The researchers said as fitness increases, heart disease risk decreases.
The study got its data from the Biobank database of about 500,000 people in the UK.
The findings showed that greater grip strength, more physical activity and better cardiorespiratory fitness are all associated with reduced risk of heart attacks and stroke, even among people with a genetic predisposition for heart disease.
According to the study, participants with an intermediate genetic risk for cardiovascular diseases were 36 percent less likely to develop coronary heart disease and had a 46 percent reduction in their risk of atrial fibrillation compared to study participants with the same genetic risk who had the weakest grips.
Among individuals deemed at high genetic risk for cardiovascular diseases, high levels of cardiorespiratory fitness were associated with a 49 percent lower risk of coronary heart disease, and a 60 percent lower risk of atrial fibrillation compared to study participants with low cardiorespiratory fitness.

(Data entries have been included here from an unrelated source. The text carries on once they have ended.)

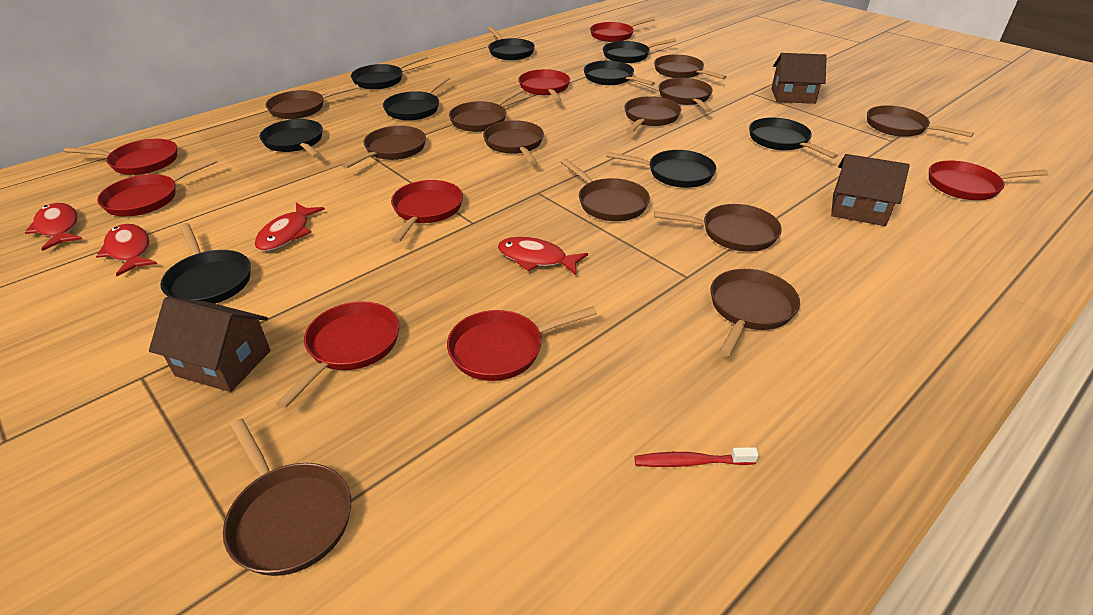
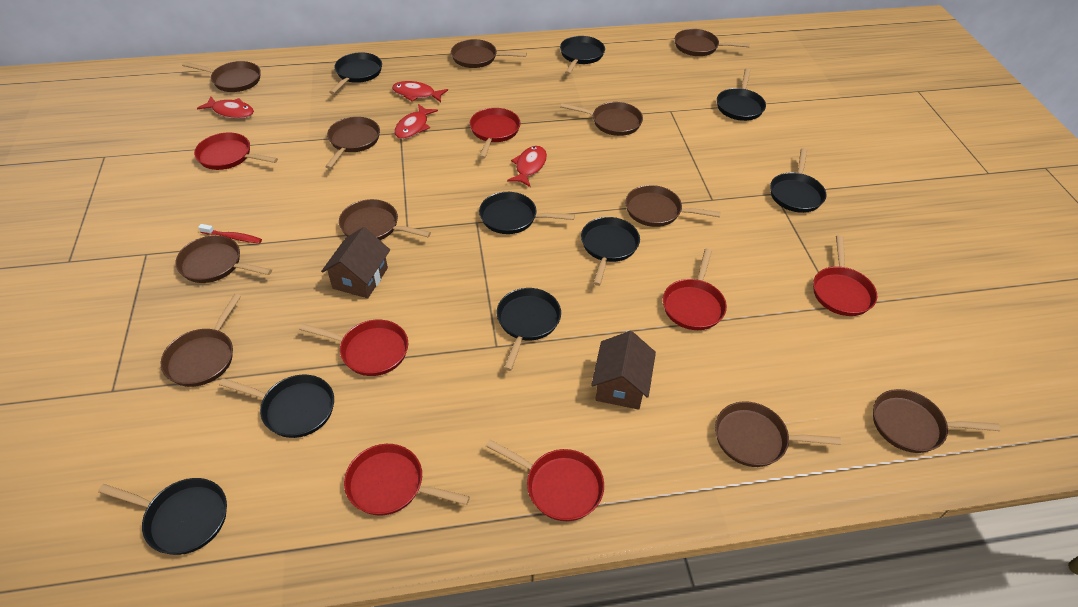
brown house: 3 -> 2
brown pan: 12 -> 11
red pan: 8 -> 7

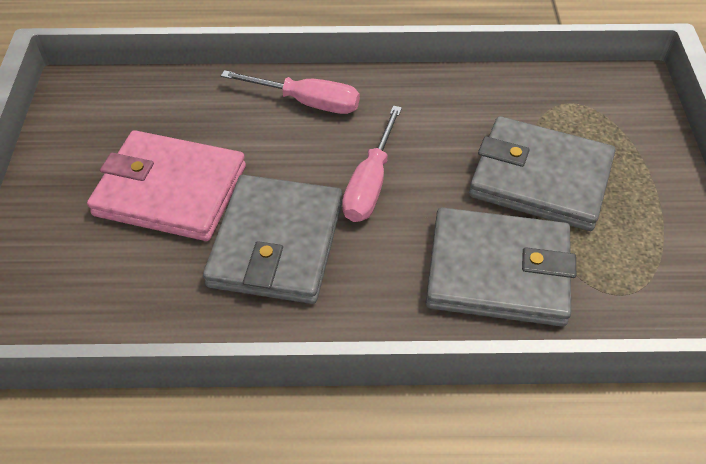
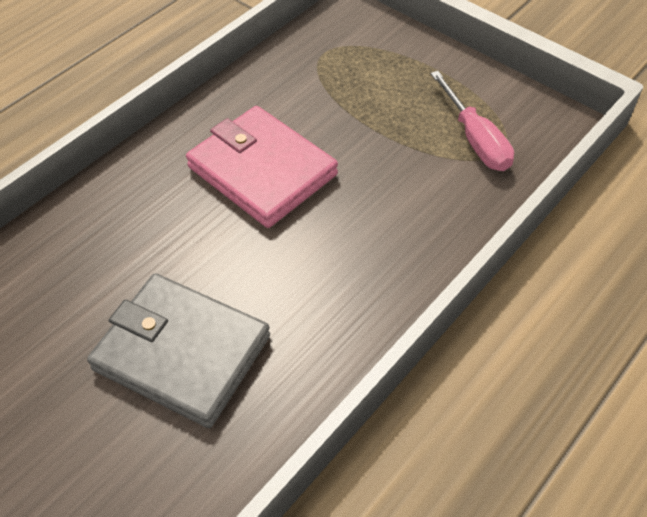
grey wallet: 3 -> 1
pink screwdriver: 2 -> 1

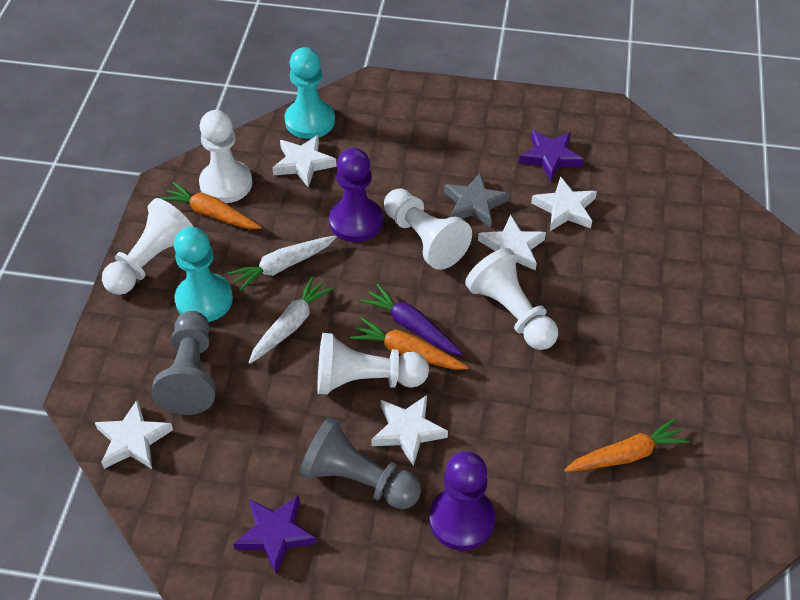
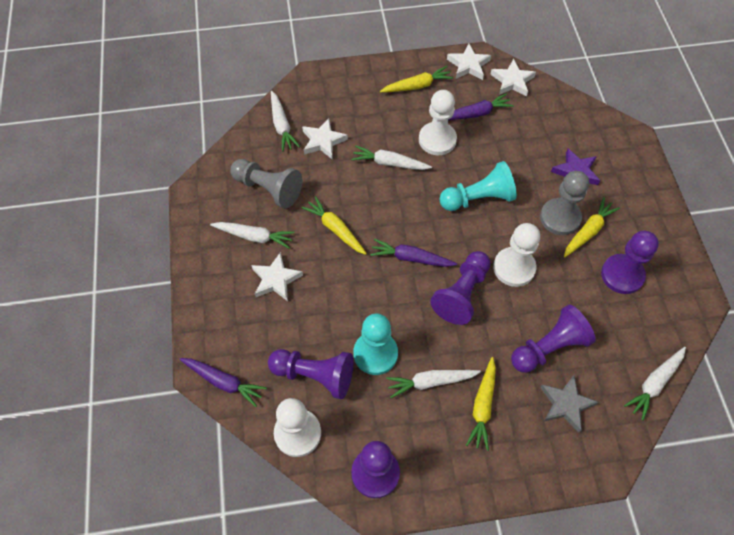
orange carrot: 3 -> 0
purple carrot: 1 -> 3
purple pawn: 2 -> 5
purple star: 2 -> 1
white carrot: 2 -> 5
white pawn: 5 -> 3
white star: 5 -> 4
yellow carrot: 0 -> 4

“The main message of this study is that being physically active is associated with a lower risk of heart disease, even if you have a high genetic risk,” said Erik Ingelsson, lead author of the study.
The researchers, however, said the study is not a prescription for a specific type or amount of exercise, especially because the results come from an observational study.
Ingelsson explained that observational studies are designed to establish trends.
“We can’t definitely claim a causal connection,” he said.
“It would be best to discuss a physical activity plan with a physician.”
The study was published in the American Heart Association’s journal, Circulation.